As mentioned earlier, Zechariah was speaking to people who had been set free from their captivity and returned to their homeland. As for you, because of the blood of my covenant with you, I will free your prisoners from the waterless pit. God had made a covenant with His chosen people at Mt. Sinai, a covenant sealed with the sprinkling of blood as a sign and symbol of forgiveness, and He would not forget it. He is a God who delivers people from pits – like Jeremiah, Daniel and Joseph – pits they could never escape by themselves. It doesn’t matter if the pit is your own doing or that of someone else, whether it is spiritual or physical. God is the one who is able to free you, and that is what He did for His chosen people. He promised that even as He delivered them from Babylon, He would send the Messiah, a humble king, riding on a donkey.

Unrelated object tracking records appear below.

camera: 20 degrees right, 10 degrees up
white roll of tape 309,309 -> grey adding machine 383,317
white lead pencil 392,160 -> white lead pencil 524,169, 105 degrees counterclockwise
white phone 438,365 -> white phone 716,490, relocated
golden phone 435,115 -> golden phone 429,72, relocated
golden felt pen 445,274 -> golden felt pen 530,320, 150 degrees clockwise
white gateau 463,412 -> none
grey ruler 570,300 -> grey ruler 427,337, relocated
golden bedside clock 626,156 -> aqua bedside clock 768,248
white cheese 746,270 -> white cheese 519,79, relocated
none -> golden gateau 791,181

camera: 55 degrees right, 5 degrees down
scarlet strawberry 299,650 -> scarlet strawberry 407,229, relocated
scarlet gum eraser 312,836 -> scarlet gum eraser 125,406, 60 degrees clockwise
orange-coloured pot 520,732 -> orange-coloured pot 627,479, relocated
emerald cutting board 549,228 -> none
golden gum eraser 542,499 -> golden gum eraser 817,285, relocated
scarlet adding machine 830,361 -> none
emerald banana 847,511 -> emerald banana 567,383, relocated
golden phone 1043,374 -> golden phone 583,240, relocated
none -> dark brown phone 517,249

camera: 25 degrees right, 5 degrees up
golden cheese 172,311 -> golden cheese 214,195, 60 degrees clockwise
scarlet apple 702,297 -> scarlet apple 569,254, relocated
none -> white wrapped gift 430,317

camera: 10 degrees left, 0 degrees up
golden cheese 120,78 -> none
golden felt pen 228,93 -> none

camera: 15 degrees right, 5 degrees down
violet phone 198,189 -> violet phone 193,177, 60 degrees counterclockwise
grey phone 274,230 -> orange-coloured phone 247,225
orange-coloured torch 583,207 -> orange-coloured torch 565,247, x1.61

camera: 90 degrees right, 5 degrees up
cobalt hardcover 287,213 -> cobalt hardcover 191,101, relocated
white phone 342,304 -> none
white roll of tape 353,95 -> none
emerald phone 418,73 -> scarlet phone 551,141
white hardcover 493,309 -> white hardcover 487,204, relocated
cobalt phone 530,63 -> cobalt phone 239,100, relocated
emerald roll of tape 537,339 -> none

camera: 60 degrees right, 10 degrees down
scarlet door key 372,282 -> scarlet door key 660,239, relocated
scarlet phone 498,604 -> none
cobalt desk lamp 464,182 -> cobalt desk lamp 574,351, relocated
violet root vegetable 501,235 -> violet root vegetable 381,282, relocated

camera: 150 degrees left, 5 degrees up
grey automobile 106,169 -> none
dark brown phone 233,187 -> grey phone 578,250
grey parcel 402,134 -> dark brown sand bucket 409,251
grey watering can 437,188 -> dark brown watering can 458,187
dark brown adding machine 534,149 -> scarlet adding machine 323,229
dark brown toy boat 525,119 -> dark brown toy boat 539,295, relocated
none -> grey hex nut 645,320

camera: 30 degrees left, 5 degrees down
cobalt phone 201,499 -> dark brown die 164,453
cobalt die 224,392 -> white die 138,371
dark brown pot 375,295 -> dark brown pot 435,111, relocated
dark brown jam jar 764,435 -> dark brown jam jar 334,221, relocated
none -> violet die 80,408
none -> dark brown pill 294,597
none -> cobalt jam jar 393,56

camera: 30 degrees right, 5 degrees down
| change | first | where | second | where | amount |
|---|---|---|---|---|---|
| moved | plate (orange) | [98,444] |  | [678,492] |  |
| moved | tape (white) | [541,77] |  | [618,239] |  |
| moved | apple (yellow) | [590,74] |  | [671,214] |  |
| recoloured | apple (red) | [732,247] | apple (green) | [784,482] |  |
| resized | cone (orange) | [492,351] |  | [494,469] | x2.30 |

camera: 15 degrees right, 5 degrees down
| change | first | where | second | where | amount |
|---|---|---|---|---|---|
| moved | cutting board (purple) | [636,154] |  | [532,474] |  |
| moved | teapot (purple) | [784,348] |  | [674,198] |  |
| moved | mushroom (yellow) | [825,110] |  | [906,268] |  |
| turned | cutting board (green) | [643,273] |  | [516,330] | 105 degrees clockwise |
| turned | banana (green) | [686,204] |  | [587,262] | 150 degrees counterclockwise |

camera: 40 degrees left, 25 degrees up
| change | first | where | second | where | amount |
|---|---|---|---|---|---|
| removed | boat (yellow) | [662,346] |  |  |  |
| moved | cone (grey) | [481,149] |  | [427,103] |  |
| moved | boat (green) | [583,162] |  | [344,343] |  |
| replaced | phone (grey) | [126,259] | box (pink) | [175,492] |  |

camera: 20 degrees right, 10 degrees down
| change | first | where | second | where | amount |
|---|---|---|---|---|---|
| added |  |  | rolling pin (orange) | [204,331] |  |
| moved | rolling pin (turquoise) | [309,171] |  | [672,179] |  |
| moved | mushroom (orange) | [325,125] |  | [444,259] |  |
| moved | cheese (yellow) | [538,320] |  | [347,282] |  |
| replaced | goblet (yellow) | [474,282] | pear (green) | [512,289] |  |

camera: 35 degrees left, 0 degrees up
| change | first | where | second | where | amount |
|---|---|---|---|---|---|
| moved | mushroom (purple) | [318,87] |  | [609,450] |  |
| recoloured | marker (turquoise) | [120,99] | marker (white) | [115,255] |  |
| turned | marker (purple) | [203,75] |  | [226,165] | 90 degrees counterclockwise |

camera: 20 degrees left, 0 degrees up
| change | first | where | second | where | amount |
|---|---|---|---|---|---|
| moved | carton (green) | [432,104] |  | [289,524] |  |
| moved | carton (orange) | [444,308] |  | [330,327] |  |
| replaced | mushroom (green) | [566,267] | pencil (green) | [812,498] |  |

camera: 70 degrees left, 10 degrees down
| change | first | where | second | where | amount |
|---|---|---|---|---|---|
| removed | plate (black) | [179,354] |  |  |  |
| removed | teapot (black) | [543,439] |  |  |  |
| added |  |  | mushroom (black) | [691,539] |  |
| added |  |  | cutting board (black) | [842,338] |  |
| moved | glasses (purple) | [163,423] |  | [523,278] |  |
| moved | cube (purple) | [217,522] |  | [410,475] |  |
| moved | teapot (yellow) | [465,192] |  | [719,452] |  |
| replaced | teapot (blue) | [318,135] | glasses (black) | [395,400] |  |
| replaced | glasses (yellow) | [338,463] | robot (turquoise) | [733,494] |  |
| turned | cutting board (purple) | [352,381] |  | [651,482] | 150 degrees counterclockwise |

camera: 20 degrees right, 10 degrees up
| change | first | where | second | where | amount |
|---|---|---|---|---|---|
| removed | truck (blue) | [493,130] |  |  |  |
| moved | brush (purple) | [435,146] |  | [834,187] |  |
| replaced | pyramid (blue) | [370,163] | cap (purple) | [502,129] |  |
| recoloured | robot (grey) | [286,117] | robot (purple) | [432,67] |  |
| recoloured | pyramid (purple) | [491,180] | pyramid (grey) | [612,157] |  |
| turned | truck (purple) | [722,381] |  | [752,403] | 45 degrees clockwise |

The deliverance that came to them is ours, too. It came in the person of Jesus Christ, when God Himself put on our flesh and stepped into this world as one of us. The triumphant and tragic events in His life from Palm Sunday to Easter are the heart and soul of our freedom. Jesus rode into Jerusalem just as Zechariah had prophesied, humble and riding on a donkey. He taught the people about the kingdom, urging them to believe in God’s promise and put away the deeds of darkness. The Jewish leaders were afraid of Him, fearing they would lose their power and influence. They plotted against Him. He was betrayed, beaten, crucified and buried. An innocent man put to death for the sins of the people. But it was all part of God’s plan. The blood of His covenant found its fulfillment in the blood of Jesus Christ poured out as the last sacrifice that would ever be needed for sinful mankind. As authentication that His death was full payment for the sins of all people, God the Father raised Him from the dead on the third day, promising freedom to all who will believe that Jesus is the Christ, the Savior of the world. Just as God had earlier freed his people from the Babylonian Captivity of hopelessness and despair, in Jesus He came to free us from captivity to our sinful human nature, promising eternal life instead.